CJ#4: Reconsider the Story Telling


Visual #1: Things that consists of my eco-identity.


(L: Puzzle that I made R: Original Picture of the puzzle)

Visual #2: This (L) is a puzzle I made, with a picture of a mixture of two flags (South Korea & Canada), as I view these two countries as my home. I intentionally put the pieces incompletely, because I think I am still on my way to find my identity.

When I was exposed to the idea of ‘eco-identity’, it was hard for me to understand the concept itself. I used to think of myself as a person who does not have many connections with the environment, or even if I have a connection, it would not be a very strong one. When I think of the word ‘environment’, I immediately imagine a place somewhere far from me, with greens, clean water and air, where birds are singing, flowers are blooming, and little animals are freely jumping around – as I briefly described in my ecoliteracy poem. However, I think that the reason why I may lack of the connection with environment is because I spent my entire life in a big city where everything is completely opposite, while rarely interacting with what I think of as environment. I was surrounded by tall, huge buildings everyday – even my house is on 16th floor, and usually spent my childhood by hanging out ‘in’ the house with friends. For me, the vividest memory of interacting with environment is when I go out for a walk at the Shincheon river besides my home, in order to relieve my stress or just simply enjoy being alone while listening to the music. Until I came here in Canada, I didn’t know my childhood was a bit too plain, and perhaps sad.

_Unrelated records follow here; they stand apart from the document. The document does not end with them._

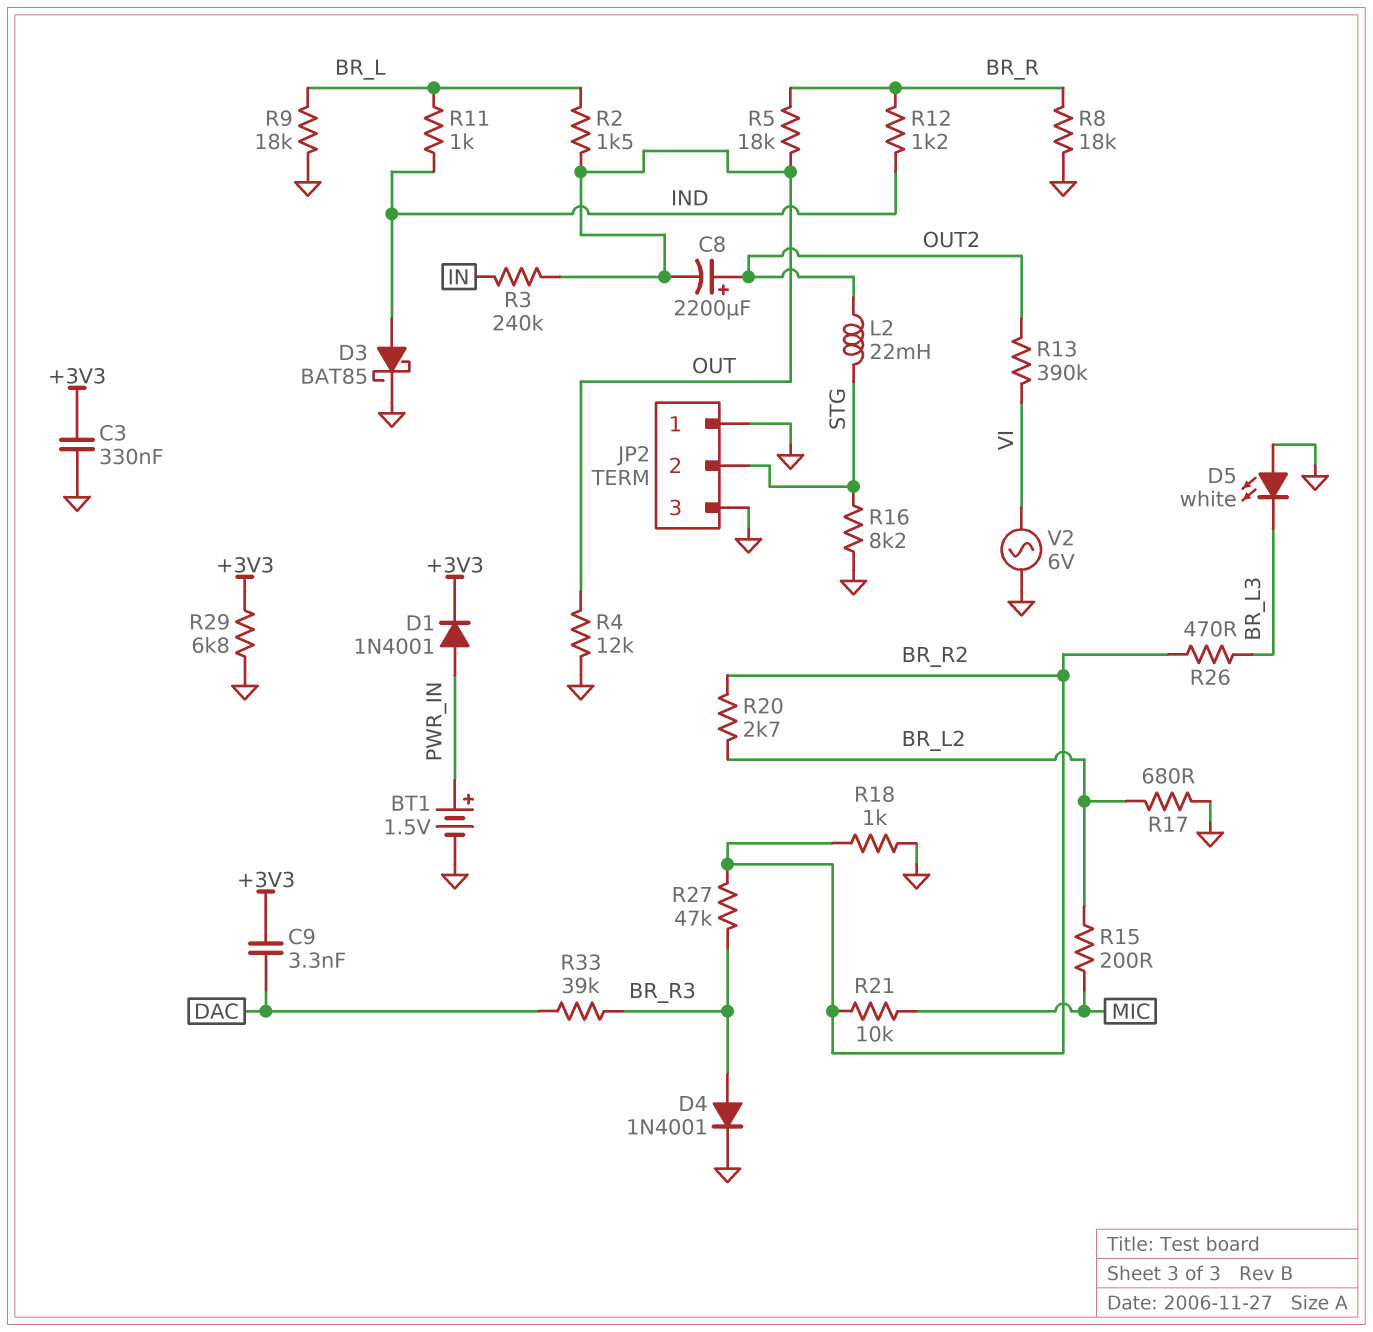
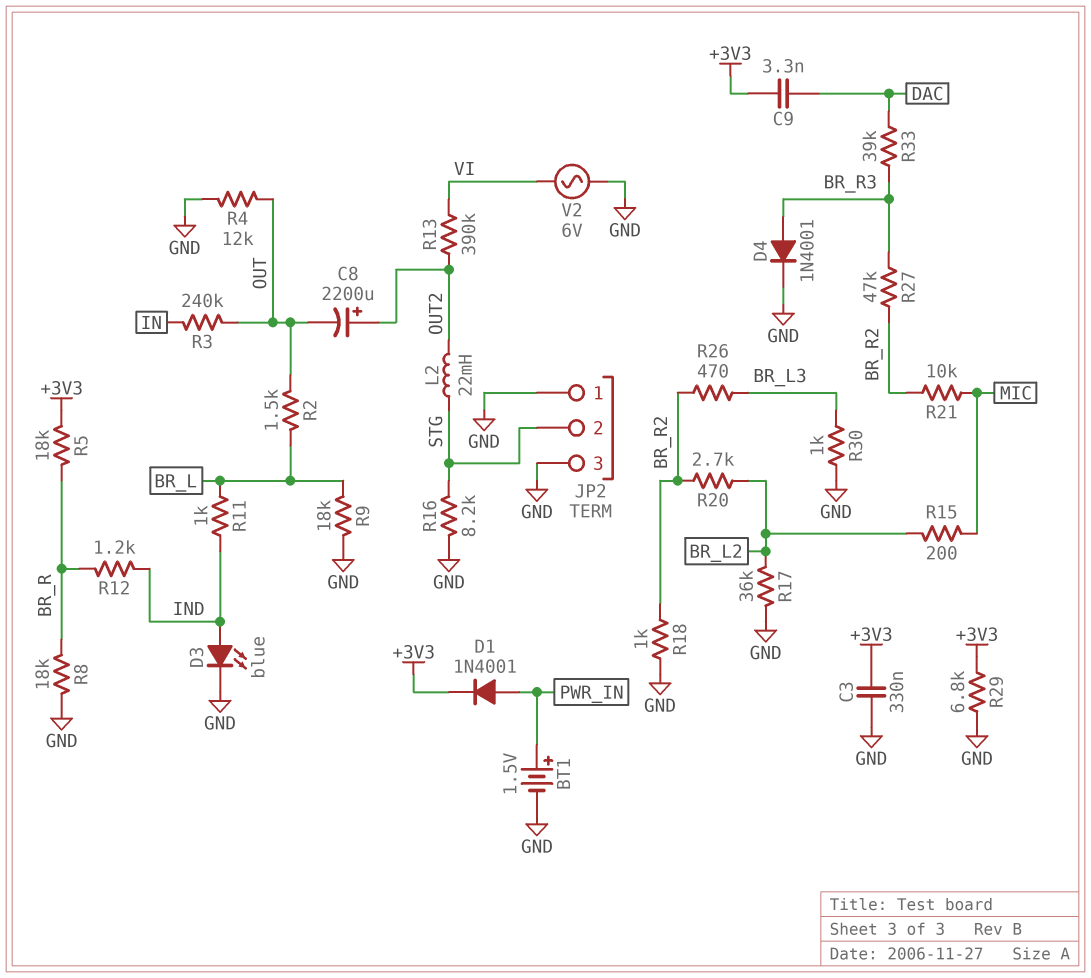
D3: schottky BAT85 (A IND, K GND) -> LED blue (A IND, K GND)
D5: LED white (A GND, K BR_L3) -> none
R5: 18k (BR_R, OUT) -> 18k (+3V3, BR_R)
R17: 680 (BR_L2, GND) -> 36k (BR_L2, GND)
R30: none -> 1k (BR_L3, GND)

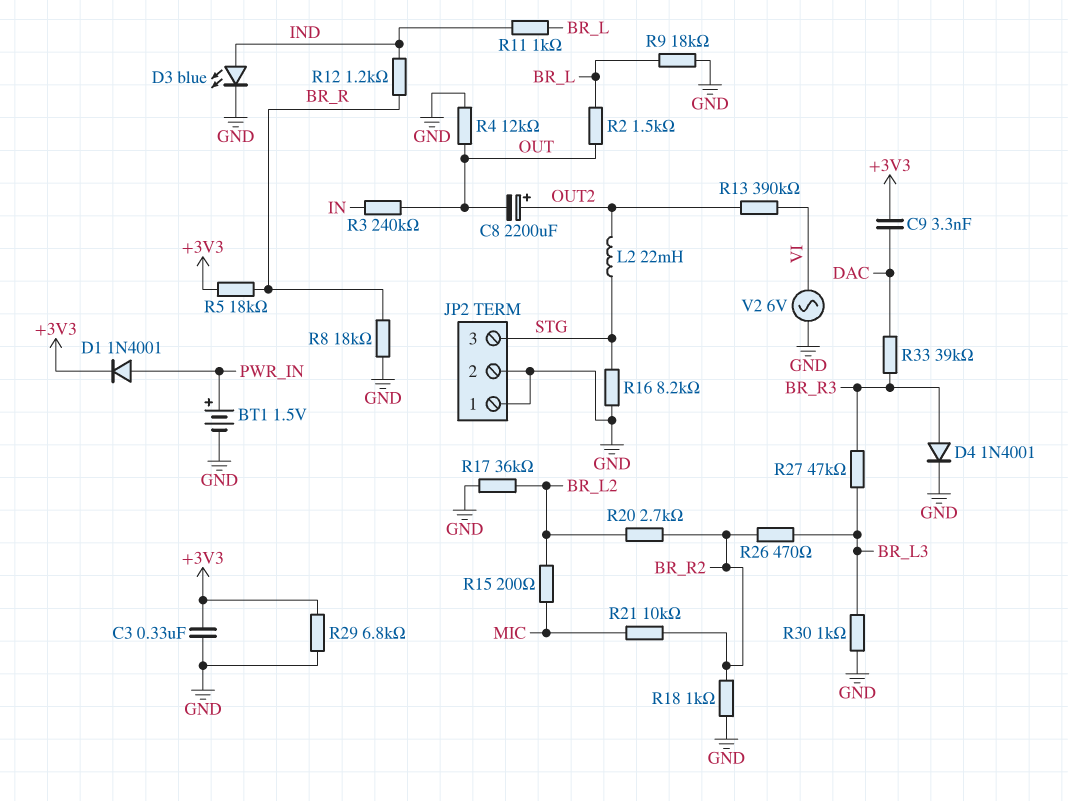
JP2 pin 2: STG -> GND
JP2 pin 3: GND -> STG
R27: 47k (BR_R2, BR_R3) -> 47k (BR_L3, BR_R3)

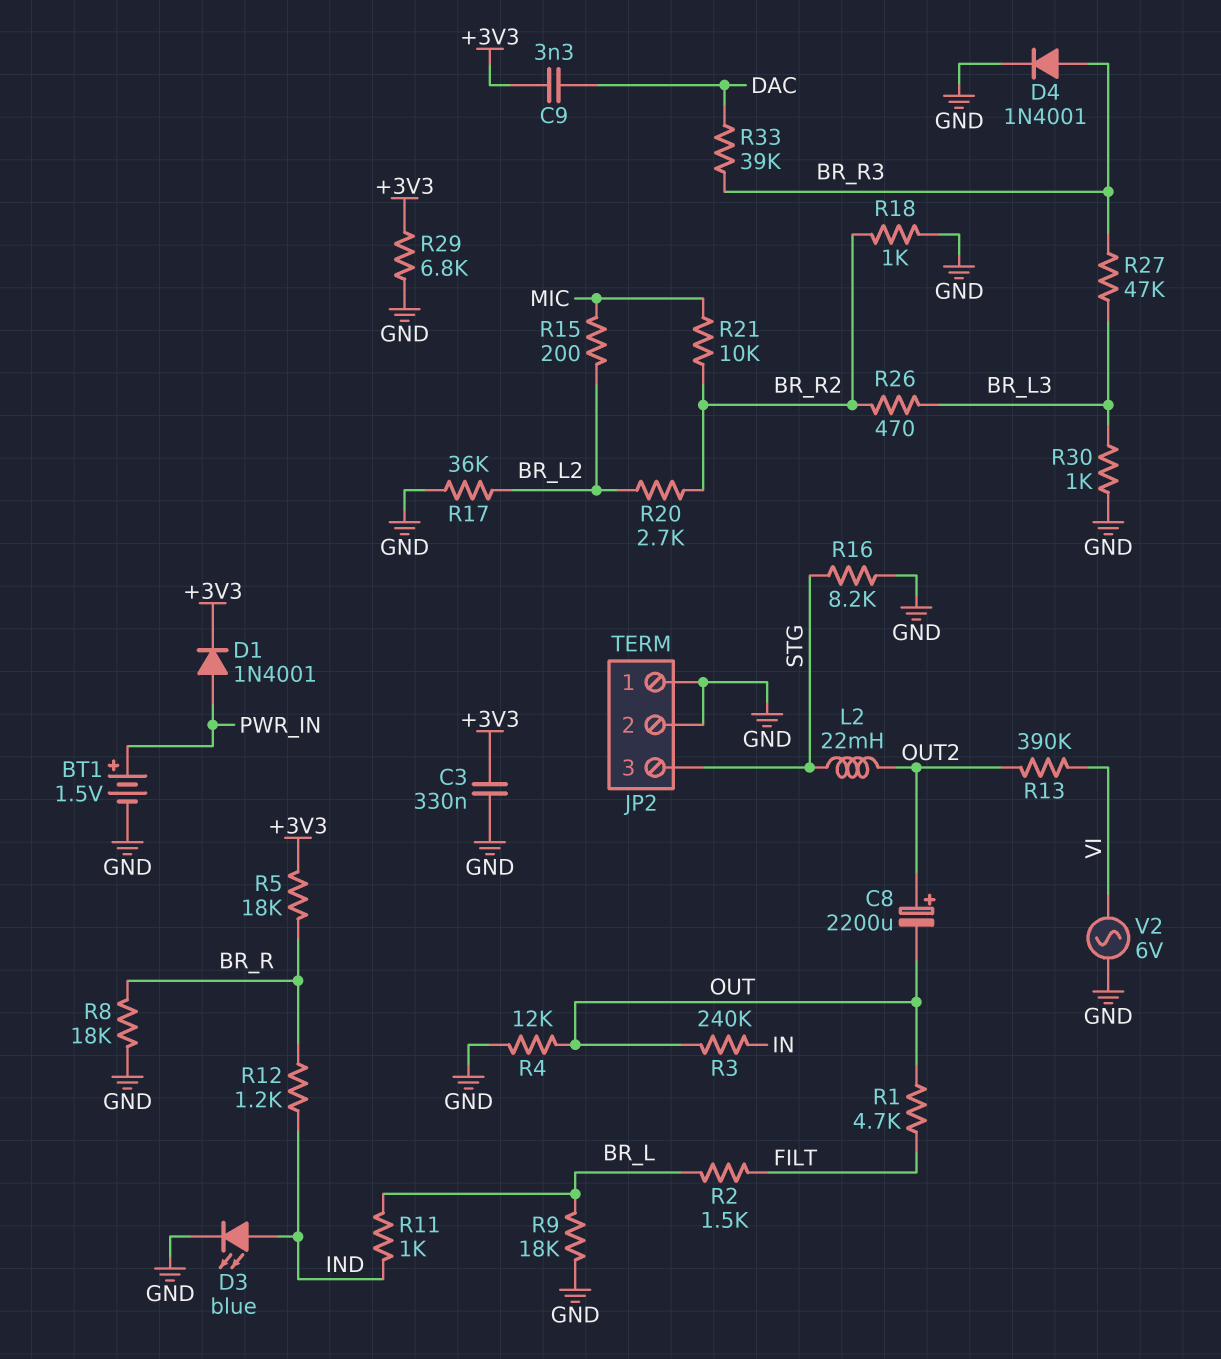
R1: none -> 4.7k (FILT, OUT)
R2: 1.5k (BR_L, OUT) -> 1.5k (BR_L, FILT)

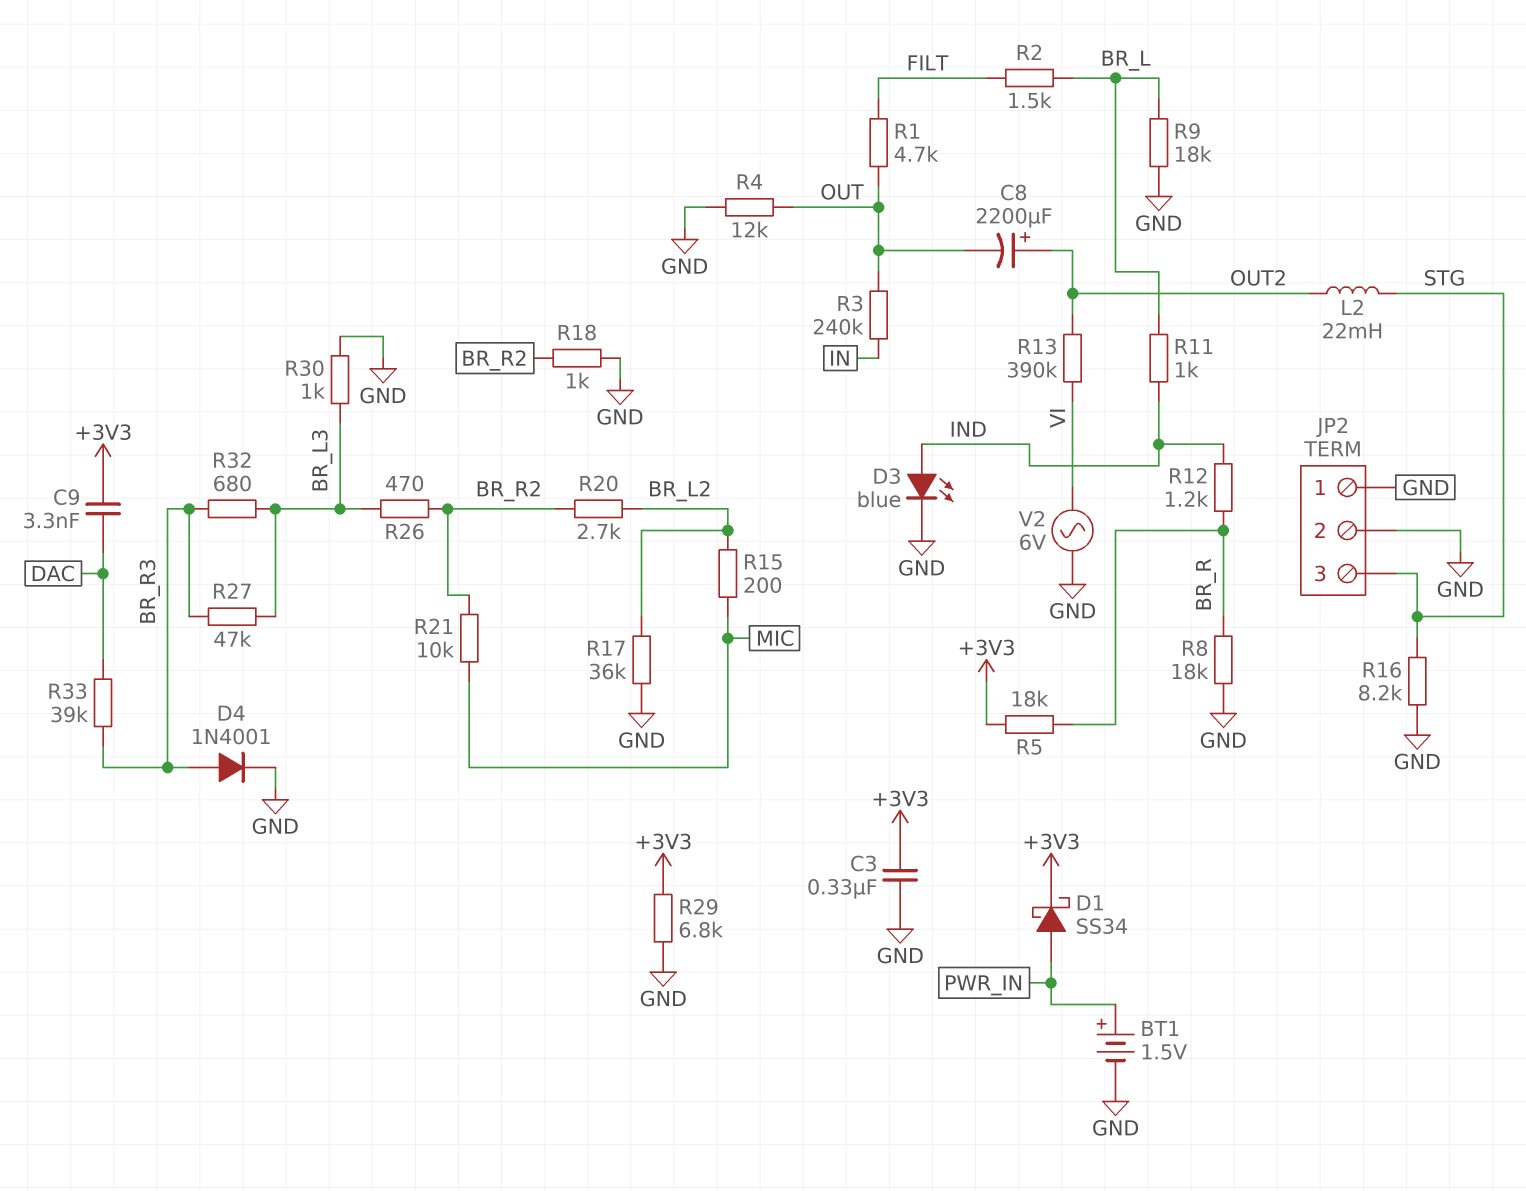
D1: diode 1N4001 (A PWR_IN, K +3V3) -> schottky SS34 (A PWR_IN, K +3V3)
R32: none -> 680 (BR_L3, BR_R3)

If I ask my friends who I met here in Canada how their childhoods were like, they would share various kinds of stories. All is different, however I could tell one common theme: being outside. Some would share a story when they spent summer in their family cabin, some would share a story about fishing that they used to go with their parents, or skiing story, snowboarding story, even a story of gardening their yards. To me, it is fascinating and very interesting to listen because it is so different than my childhood. Also, it allowed me to imagine how people would communicate with nature in their leisure time, and enabled me to understand how building relationship with environment is important for them in their lives.

While thinking about the each story of childhood that I have gathered from my friends, I found another common theme: all is Euro-centered. By putting the pieces of different stories together in one set, I realized that this whole set is representing the environment through throughly a Western way that hides the idea of environment, or perhaps the land, from Indigenous perspectives. Then, I felt it is not an appropriate way to “facilitate intellectual and emotional connections with places, communities of life, people and events” (Curthoy, Cuthbertson, & Clark, 2012, p. 174) because viewing a piece of land by “favoring Eurocentric history over Indigenous history” (Curthoy, Cuthbertson, & Clark, 2012, p. 175) is a dangerous approach, especially considering that this place, Canada, is a colonized land by European settlers. As such, I believe that although storytelling is a definitely efficient method to disrupt the traditional way of teaching and learning, it should be done with a combination of multiple different perspectives in order to “minimize … misunderstandings” (Curthoy, Cuthbertson, & Clark, 2012, p. 175), while recognizing the true history of Canada.


Curthoys, L., Cuthburtson, B., & Clark, J. (2012). Community Story Circles: An opportunity to rethink the epistemological approach to heritage interpretive planning. Canadian Journal of Environmental Education, 17, 173-187.